何雨柱瞅準時機,把自己的計劃一說,許大茂立馬拍著大腿,懊悔自己咋把葡萄架這事兒給忘了呢。
既能乘涼,又能吃,多好啊!
何雨柱出主意道︰“大茂,你要是覺得葡萄得好幾年才能長出來,那就種點絲瓜、葫蘆,那玩意兒長得可快了,還能炒著吃。”
許大茂連連點頭,“你說得對,不過我還是種葡萄吧,我就喜歡葡萄架那感覺。
等房子修好,我去弄幾株巨峰葡萄來,到時候你們也都種上。
我之前去村里就看到有人種,听說可好養活了,都不用特別打理。而且結出來的葡萄又甜又好吃。”
說著,許大茂吧唧吧唧嘴,都有點饞葡萄了。要知道,四九城這地兒的葡萄一般得到九、十月份才熟,而且去供銷社、菜市場買可貴了。
到那時候快過中秋節了,有些人家挺重視的,會買點水果啥的,他們就不好買了。
放到其他小縣城之類的地方,他們這些科長或者主任,可能還有點權力,能買點品相好的水果。
可這里是四九城啊,就算周圍的水果都往這邊供,他們能買到的也就是那種不咋好看的。
也就廠里發福利的時候,他們才能佔點便宜。
何雨柱樂滋滋地說︰“到時候就能實現葡萄自由了,說不定都能吃膩咯,還可以用來釀酒。”
許大茂嘴一撅,“哪能啊,我可吃不夠,都是好東西呢。”
然後看向王文林,“老王,你是不是在愁錢的事兒啊?
要實在不行,我和柱子支援你一些。
你別愁眉苦臉的了!”
王文林強顏歡笑,“最近開銷有點大,本來我想著先緩緩,再修院子的。
誰知道,這麼快就定下來了。”
何雨柱趕忙說道︰“老王,別擔心,讓他們先修我的。
這房子也不是一天兩天就能修好的,等我這邊修好了再去修你那邊,到時候我們倆再支援你一點,肯定夠了。”

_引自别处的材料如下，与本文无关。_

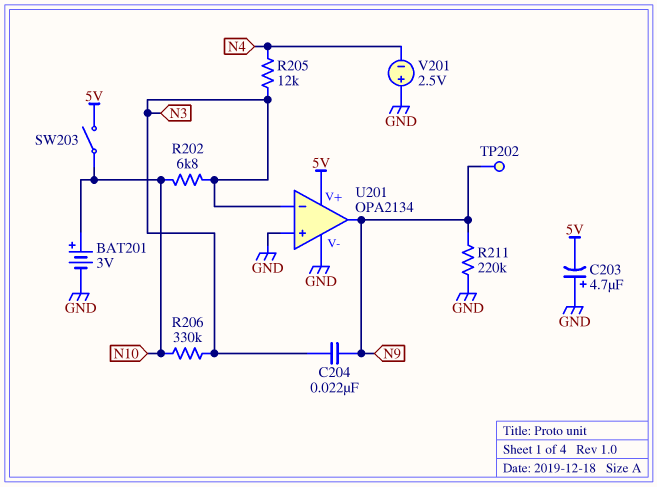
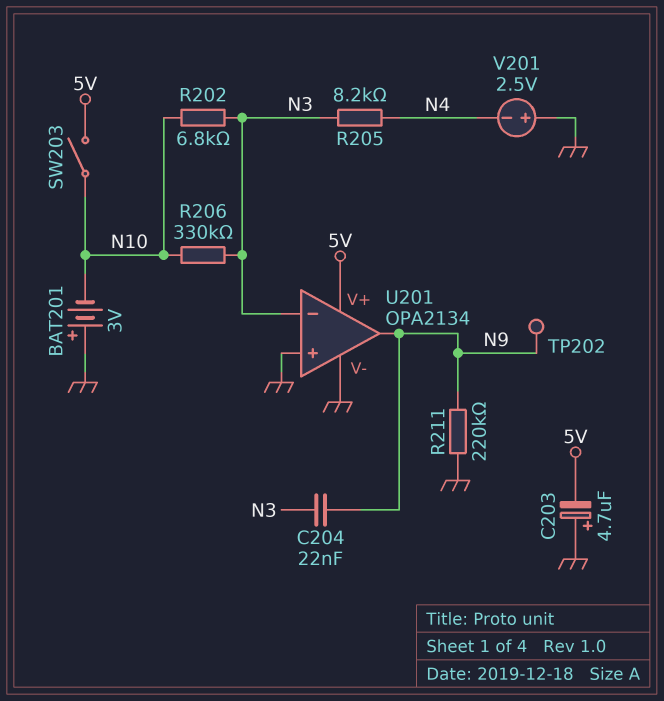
BAT201: 3V (plus N10, minus GND) -> 3V (plus GND, minus N10)
R205: 12k (N3, N4) -> 8.2k (N3, N4)

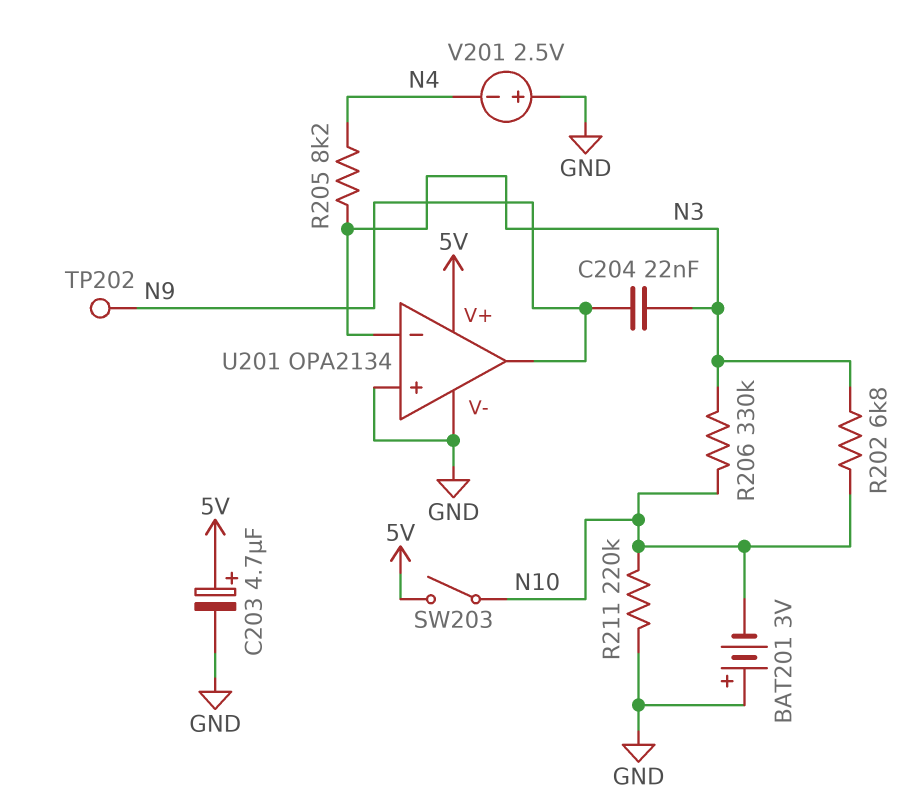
C203: 4.7uF (plus GND, minus 5V) -> 4.7uF (plus 5V, minus GND)
R211: 220k (GND, N9) -> 220k (GND, N10)

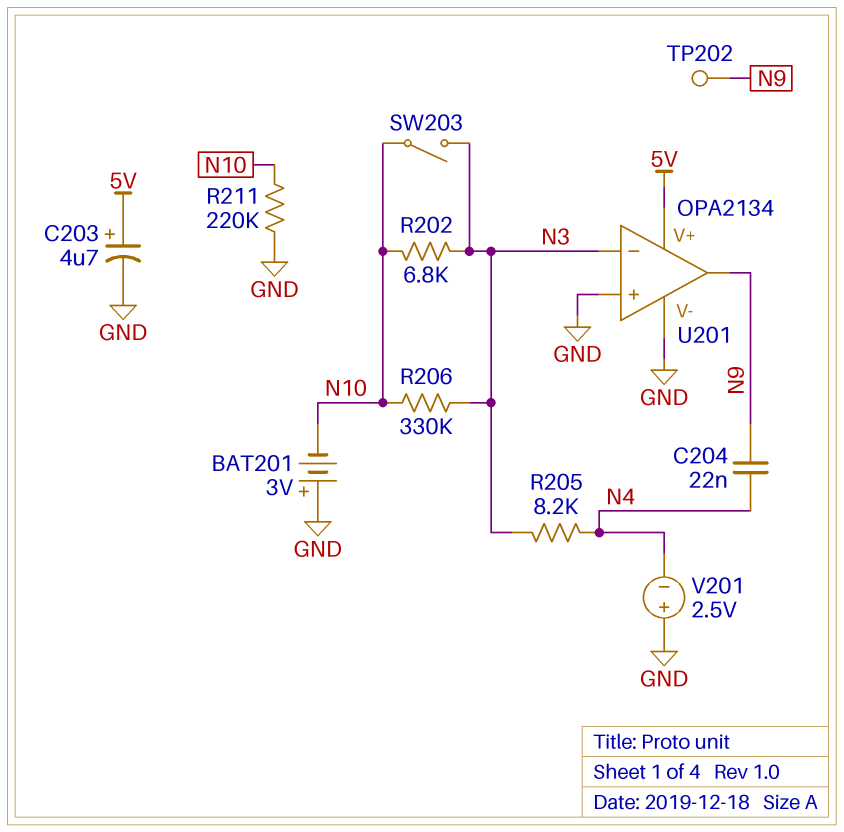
C204: 22nF (N3, N9) -> 22nF (N4, N9)
SW203: switch (5V, N10) -> switch (N3, N10)

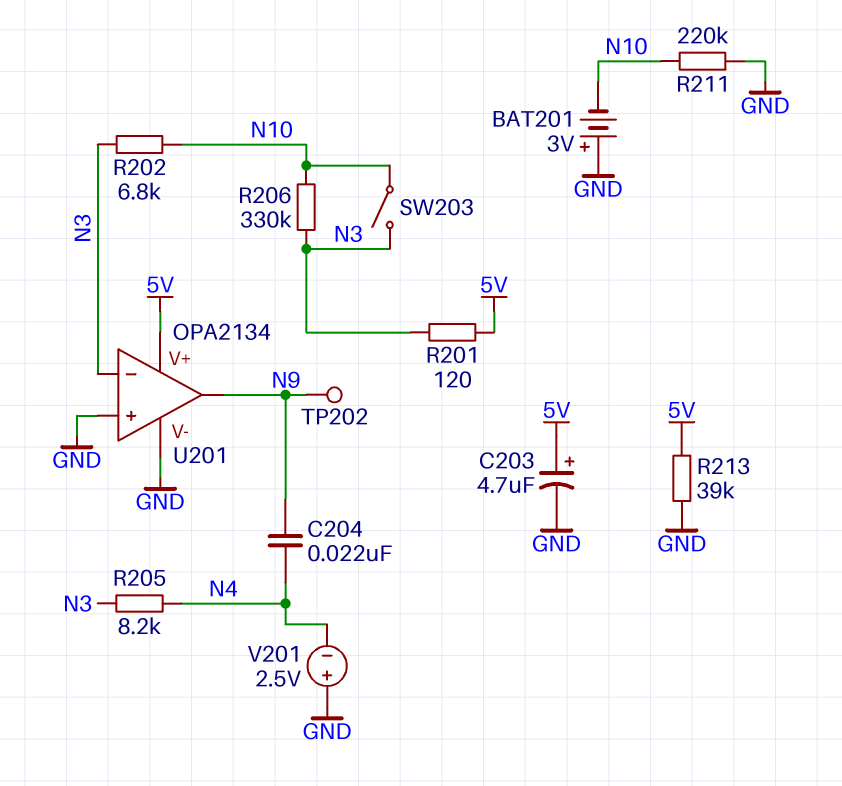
R201: none -> 120 (5V, N3)
R213: none -> 39k (5V, GND)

王文林听了心里踏實多了,“老何、大茂,你們對我這麼好,我都不知道該咋感謝你們了!”
許大茂哈哈大笑,“都是兄弟,說啥謝不謝的。
我相信要是我有啥難處,你們倆肯定不會冷眼旁觀,肯定會伸手幫忙的。”
許大茂心里也有自己的小算盤,這麼久了,他和李琳一直沒有二胎,看來就一個孩子這事兒是沒跑了。

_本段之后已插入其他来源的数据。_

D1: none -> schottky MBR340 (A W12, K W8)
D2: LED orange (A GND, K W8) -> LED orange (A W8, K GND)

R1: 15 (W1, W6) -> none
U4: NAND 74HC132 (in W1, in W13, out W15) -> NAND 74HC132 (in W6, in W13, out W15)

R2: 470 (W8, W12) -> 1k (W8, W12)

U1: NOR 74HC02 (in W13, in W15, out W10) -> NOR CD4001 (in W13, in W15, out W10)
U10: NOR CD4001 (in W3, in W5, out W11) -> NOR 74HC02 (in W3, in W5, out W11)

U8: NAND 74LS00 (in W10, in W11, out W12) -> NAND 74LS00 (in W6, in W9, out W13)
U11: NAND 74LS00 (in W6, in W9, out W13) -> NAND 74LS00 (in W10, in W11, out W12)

家里就一個孩子,以後萬一有個啥事,連個幫手都沒有,現在和王文林搞好關系,以後也能給孩子多找個幫手。
再加上何雨柱家的孩子,起碼得有四個孩子往上。大家相互幫襯著,路才能走得更順,一個人單打獨斗可太難咯。
王文林鄭重點頭,“對,肯定會幫忙的。”
何雨柱笑嘻嘻地說︰“好啦,不說這個了。老王,你想在院子里種點啥?”
王文林樂呵呵地說︰“我覺得種點絲瓜不錯,可以吃,還能省點菜錢呢。”
他估摸了一下,就他爸媽那性格,過來後肯定不願意種這些要好幾年才能結果的果樹,還是種菜更靠譜些。
許大茂笑嘻嘻地說︰“行啊,到時候你家絲瓜多得吃不完,可以送我們點兒,我們葡萄結果了也送給你一些。

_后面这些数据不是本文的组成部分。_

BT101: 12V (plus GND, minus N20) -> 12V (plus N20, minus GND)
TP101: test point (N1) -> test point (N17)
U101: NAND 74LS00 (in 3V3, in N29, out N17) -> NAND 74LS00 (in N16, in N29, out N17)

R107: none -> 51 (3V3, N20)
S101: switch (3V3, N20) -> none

等絲瓜老了,還能把瓤曬出來刷鍋、洗澡、洗碗,可好用了。”
何雨柱也笑著說︰“那可得悠著點,別種太多了!”
許大茂和王文林好奇地問︰“為啥呀?”
何雨柱撇撇嘴,“還能為啥,種菜不得施肥啊。
老王,你要是在家里堆肥,小心街道辦找上門來,讓你處理掉。”
王文林的臉色瞬間垮了下來,堆肥用啥堆啊?那不就是五谷雜糧的另一種形式嘛,真要這麼干了,他家院子里不得飄著怪味啊。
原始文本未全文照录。